Coming out as a feminist if you're a man just got a whole lot easier thanks to Aziz Ansari.
During his appearance on the Late Show with David Letterman on Monday night, the comedian made it very clear where he stands on the issue of gender equality: He supports it and thinks you should, too.
Just like Beyoncé and Taylor Swift, Ansari also took the opportunity to define the term for his fans. "If you look up feminism in the dictionary, it just means that men and women have equal rights," the comedian said. "And I feel like everyone here believes men and women have equal rights. But I think the reason people don’t clap is that word is so weirdly used in our culture."
With his trademark humor, Ansari noted that the negative connotations of the term have survived for far too long. "People think feminist means like, 'some woman is gonna start yelling at them,'" he told the talk show host, arguing that feminism is ultimately about equal rights.
Although feminists have every right to be angry, it's certainly not all we do. But Ansari didn't stop there.
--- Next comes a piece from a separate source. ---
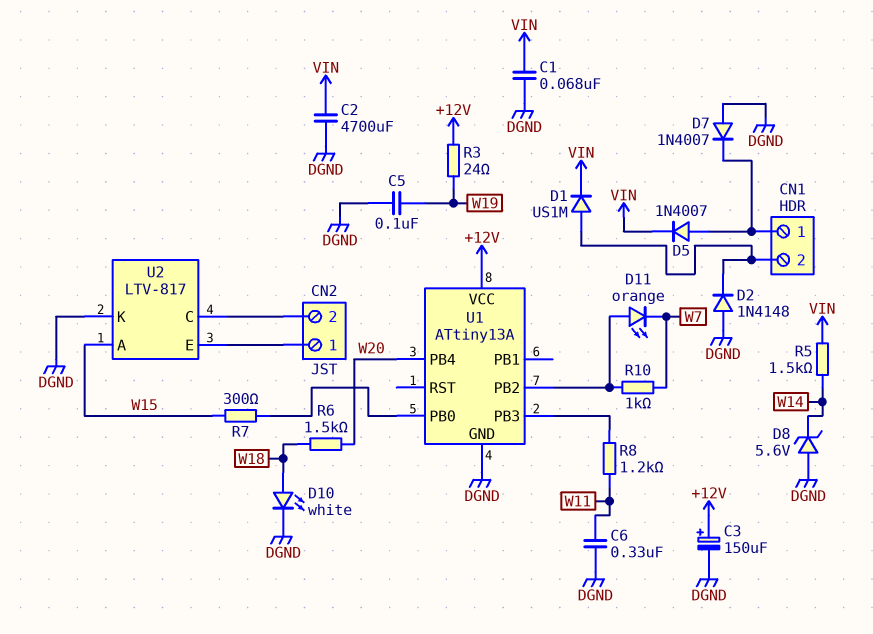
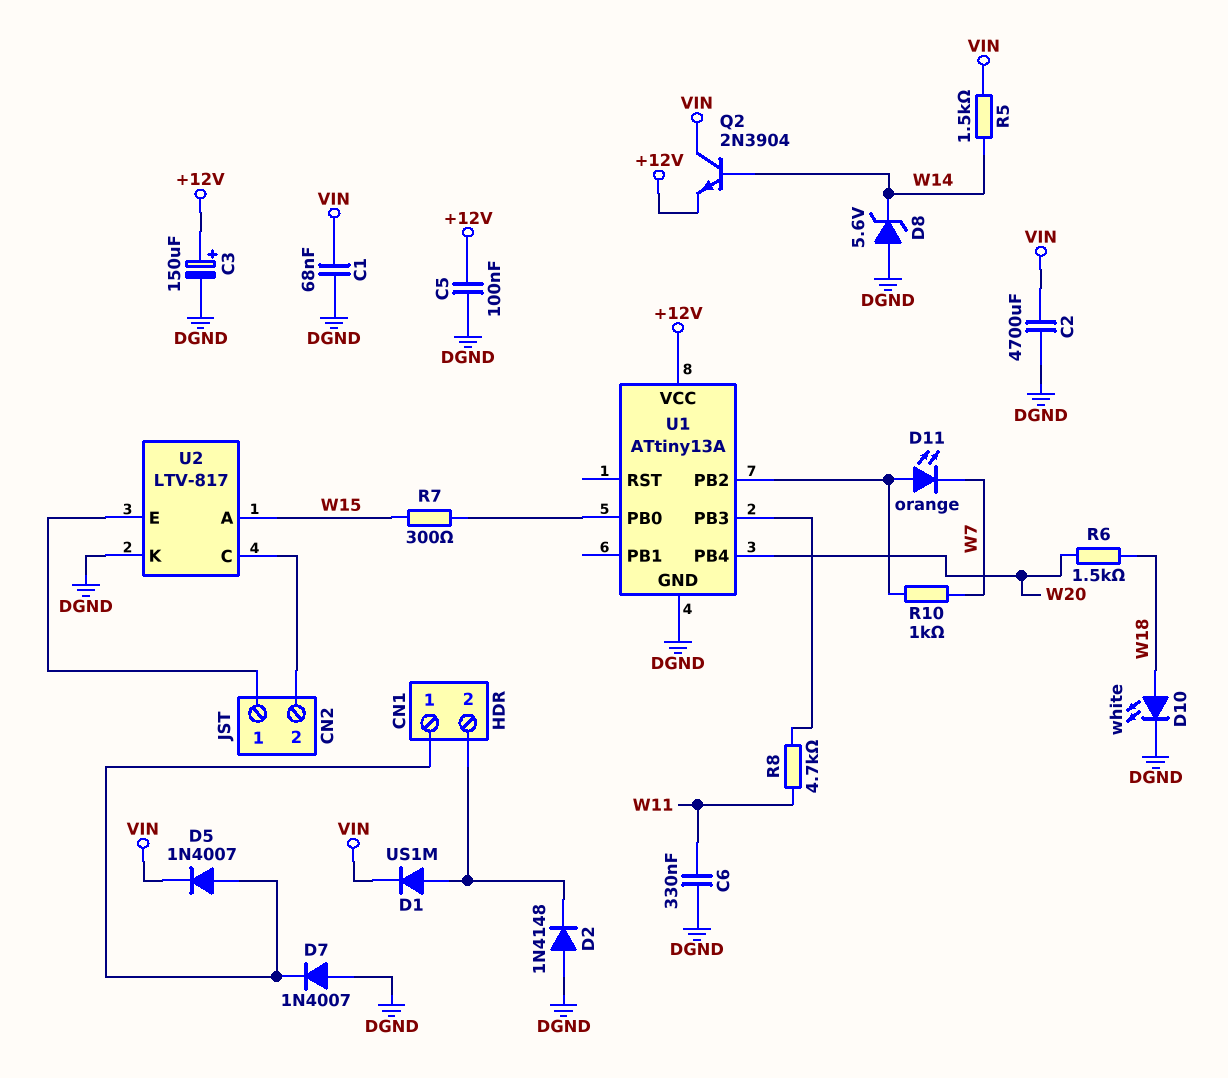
C5: 100nF (DGND, W19) -> 100nF (+12V, DGND)
Q2: none -> NPN 2N3904 (B W14, C VIN, E +12V)
R3: 24 (+12V, W19) -> none
R8: 1.2k (U1/PB3, W11) -> 4.7k (U1/PB3, W11)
He went one step further, mocking those who believe in the equality of the sexes but insist they are not feminists. "If you believe that men and women have equal rights, if someone asks if you’re feminist, you have to say yes because that is how words work,” he said. "You can’t be like, 'Oh yeah, I’m a doctor that primarily does diseases of the skin.' Oh, so you’re a dermatologist? 'Oh no, that’s way too aggressive of a word! No no not at all not at all.'"
The comedian used Beyoncé and Jay Z to illustrate just how inevitable supporting gender equality has become. Explaining that unless you are of the opinion that Beyoncé "should be making 23% less than Jay-Z," "shouldn't vote" and that she should stop "singing and dancing" to make Jay Z "a steak," Ansari noted that any remaining hold outs should realize the error of their ways and embrace the feminism moniker.
The announcement should be no surprise to Ansari's fans, of course. The South Carolina native is no stranger to mixing comedy with social justice. He's known for weaving progressive topics like gay marriage and immigration rights into his work.
Coming out as a feminist may be a trend many celebrities are trying out these days, but it's one worth celebrating. Indeed, while it's become somewhat trendy to critique celebrity feminism endorsements — especially when they come from men — the comments of Ansari and others ultimately serve to put a positive spin on the term, making it more inclusive.
Given how much influence stars have, especially when it comes to shaping youth, shouldn't we welcome any attempt to use their power to spread positive messages about equality? Ansari isn't just breaking down stereotypes about what a feminist looks like, he's empowering every single person is his audience to follow his lead and identify as a feminist too. Now that's a kind of star power everyone should get on board with.